Transport of charged or polar molecules requires the assistance of proteins within the membrane, known as transporters. Channel proteins form pores within the membrane and allow small, charged molecules, usually inorganic ions, to flow across the membrane from one side to the other.
If the direction of travel of the ion is down its electrochemical gradient, the process does not require additional energy and is called passive transport.
Carrier proteins change shape to deposit a small molecule, such as a sugar, from one side of a membrane to the other.
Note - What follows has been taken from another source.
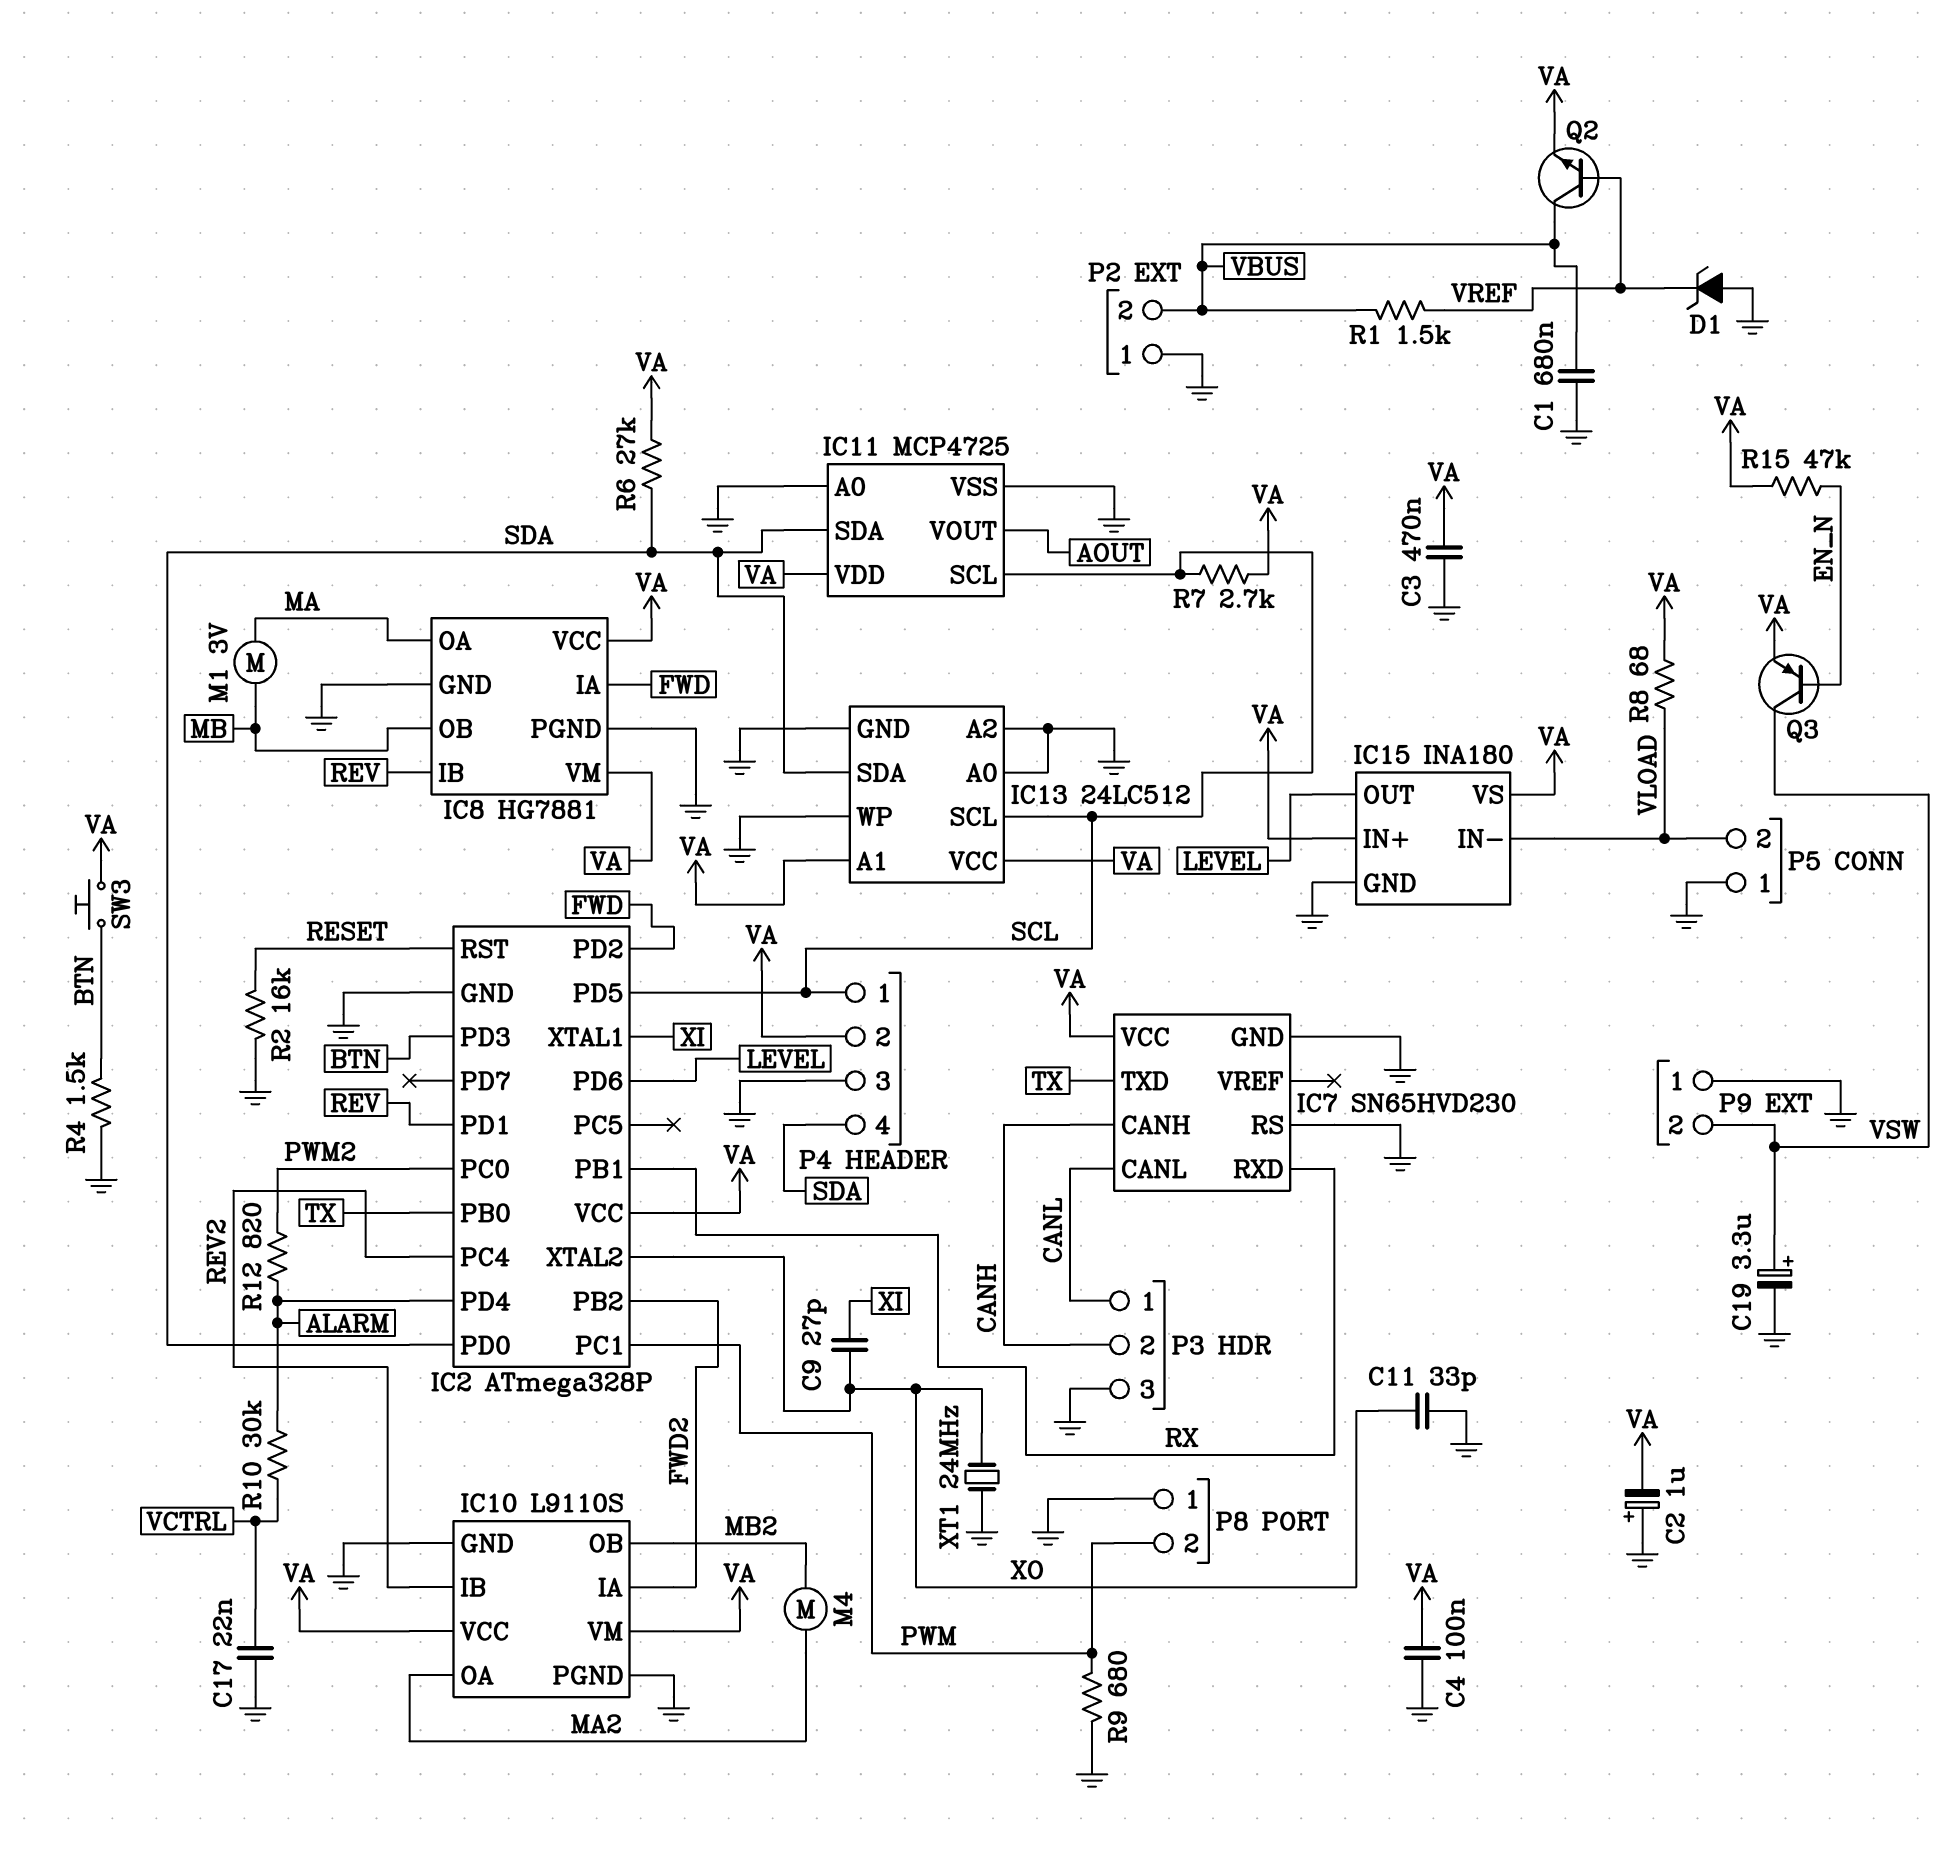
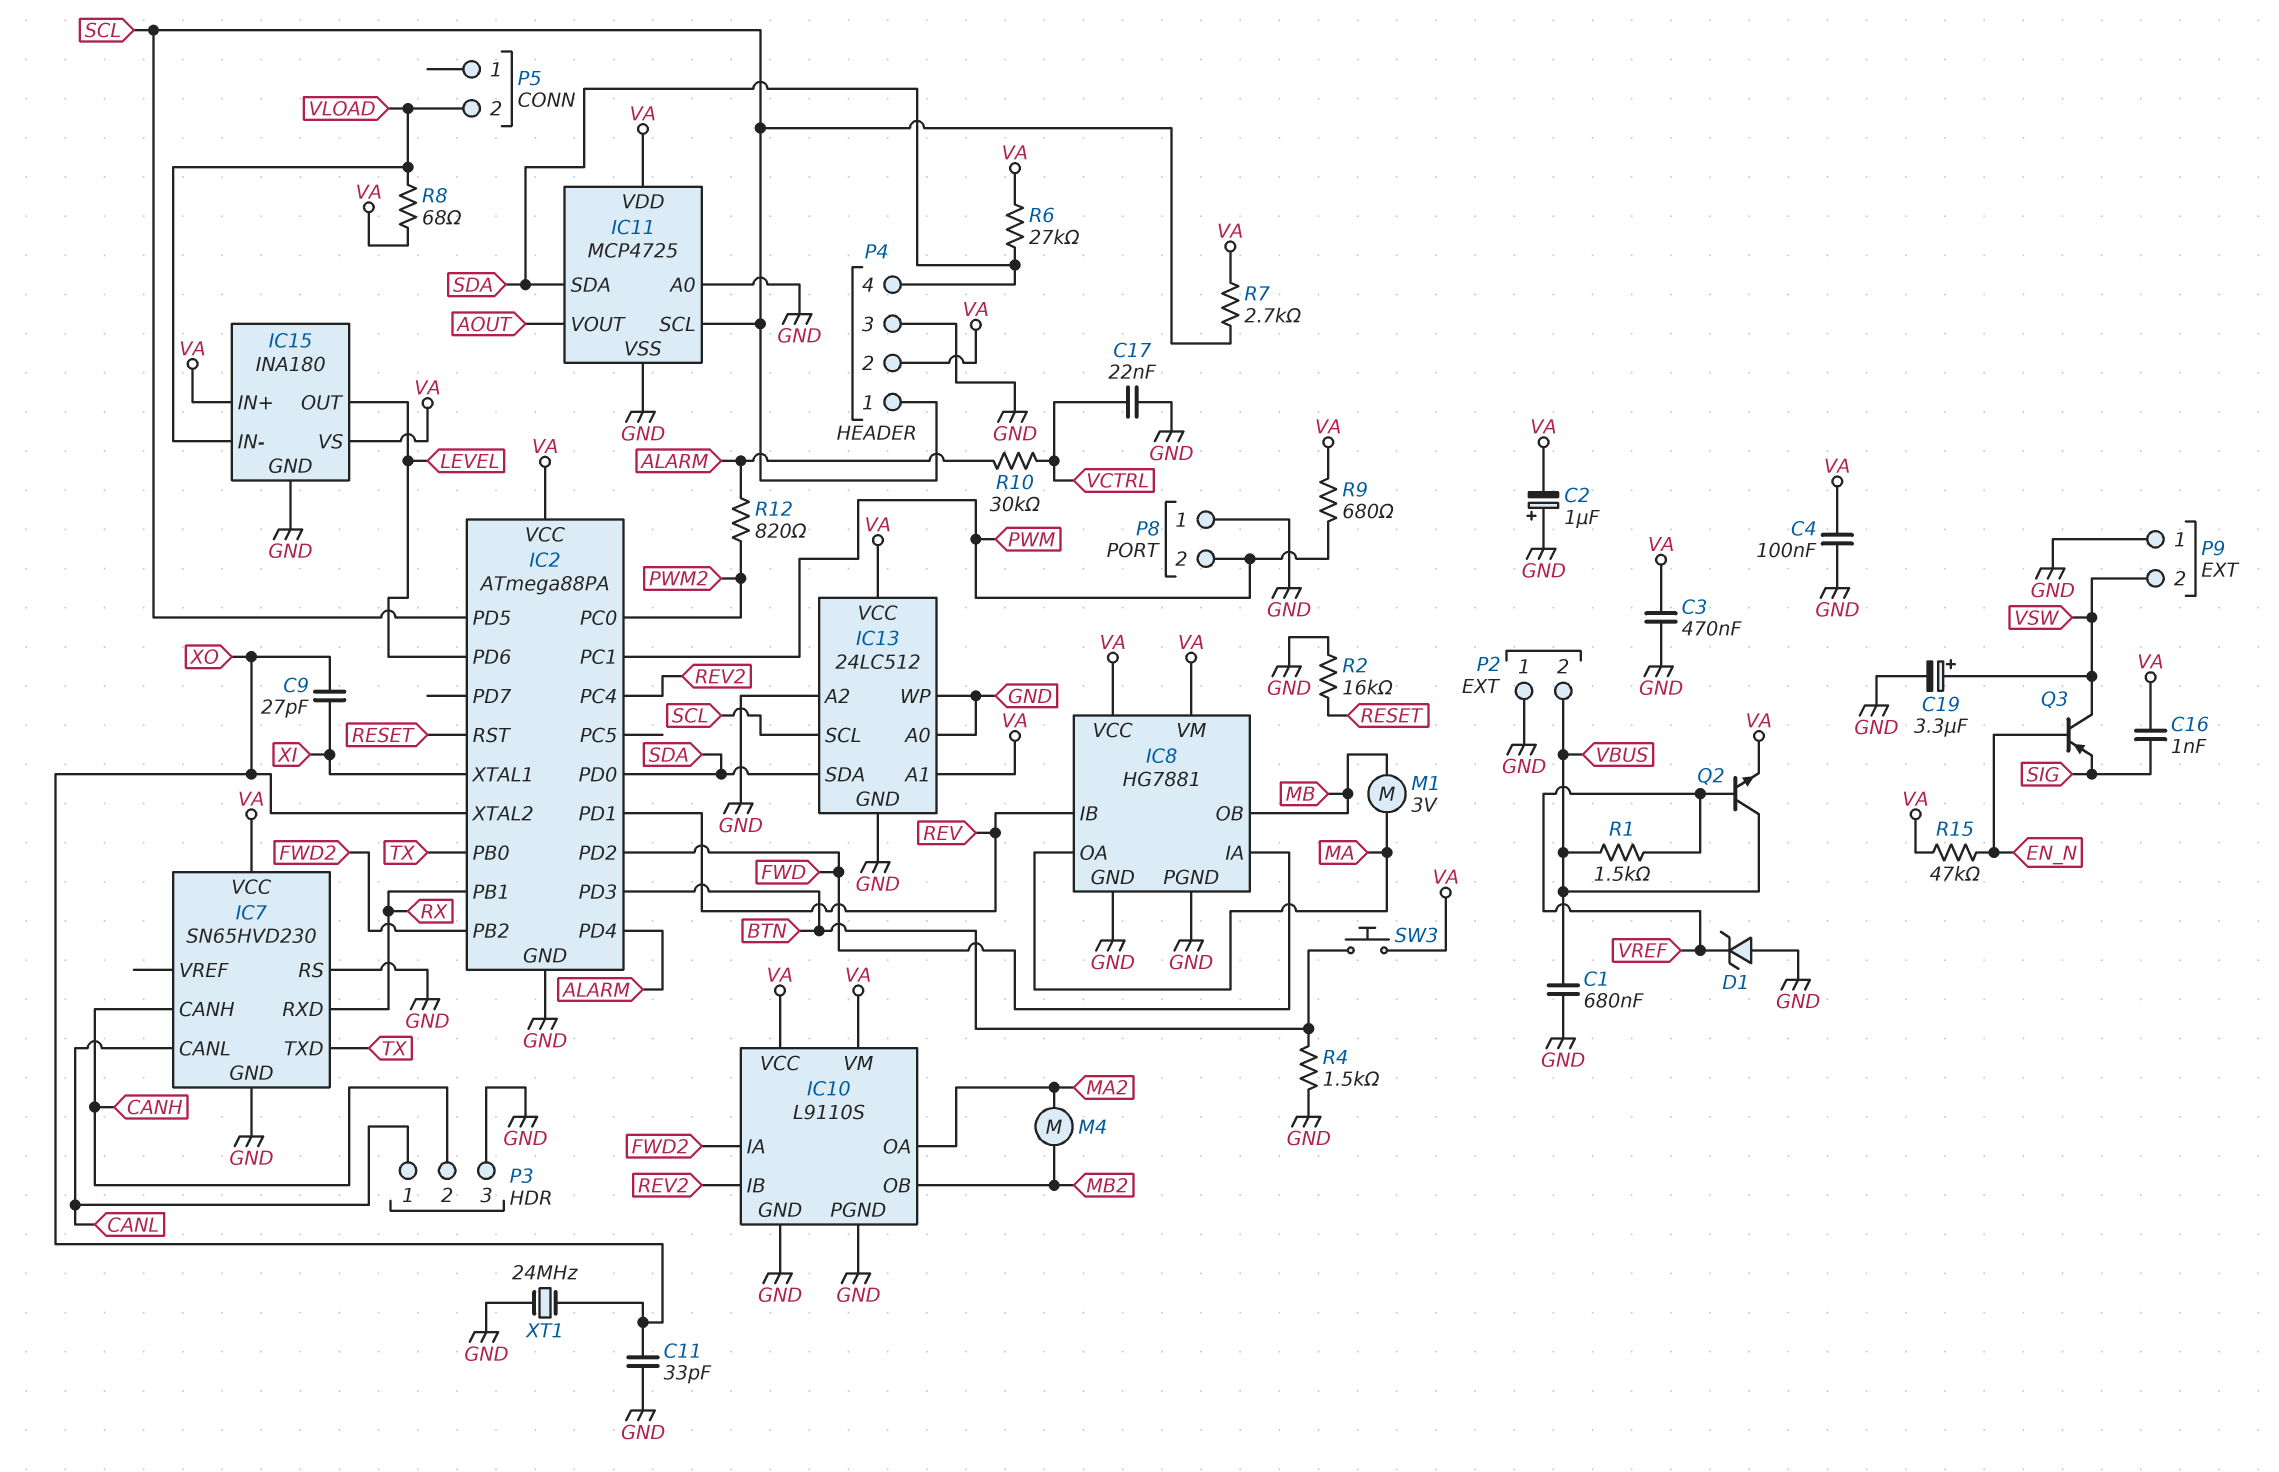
C16: none -> 1nF (SIG, VA)
IC2: ATmega328P -> ATmega88PA
P5 pin 1: GND -> none
Q3: PNP (B EN_N, C VSW, E VA) -> PNP (B EN_N, C VSW, E SIG)
R9: 680 (GND, PWM) -> 680 (PWM, VA)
Pumps are proteins within the membrane that use energy from adenosine triphosphate (ATP) or light to transport molecules across the membrane. When energy is used in transport, the process is called active transport.
In plants, the plasma membrane is the site for the synthesis of cellulose, the most abundant biopolymer on earth. Electron microscope studies suggest that the plant cell membrane contains rosette structures that are complexes of many proteins and are the sites of cellulose synthesis.
Studies in bacteria, cotton plants, and the weed Arabidoposis thaliana have allowed scientists to isolate the gene that actually carries out the chemical reactions linking glucose molecules together into the long cellulose microfibril structure.
This gene encodes a protein called glycosyl transferase. Antibodies against the catalytic, or active, subunit of glycosyl transferase specifically label these rosette structures.
Two of these transferase molecules act simultaneously from opposite sides to add two glucoses at a time to the growing microfibril, accounting for the rotation of alternating glucoses in cellulose molecules.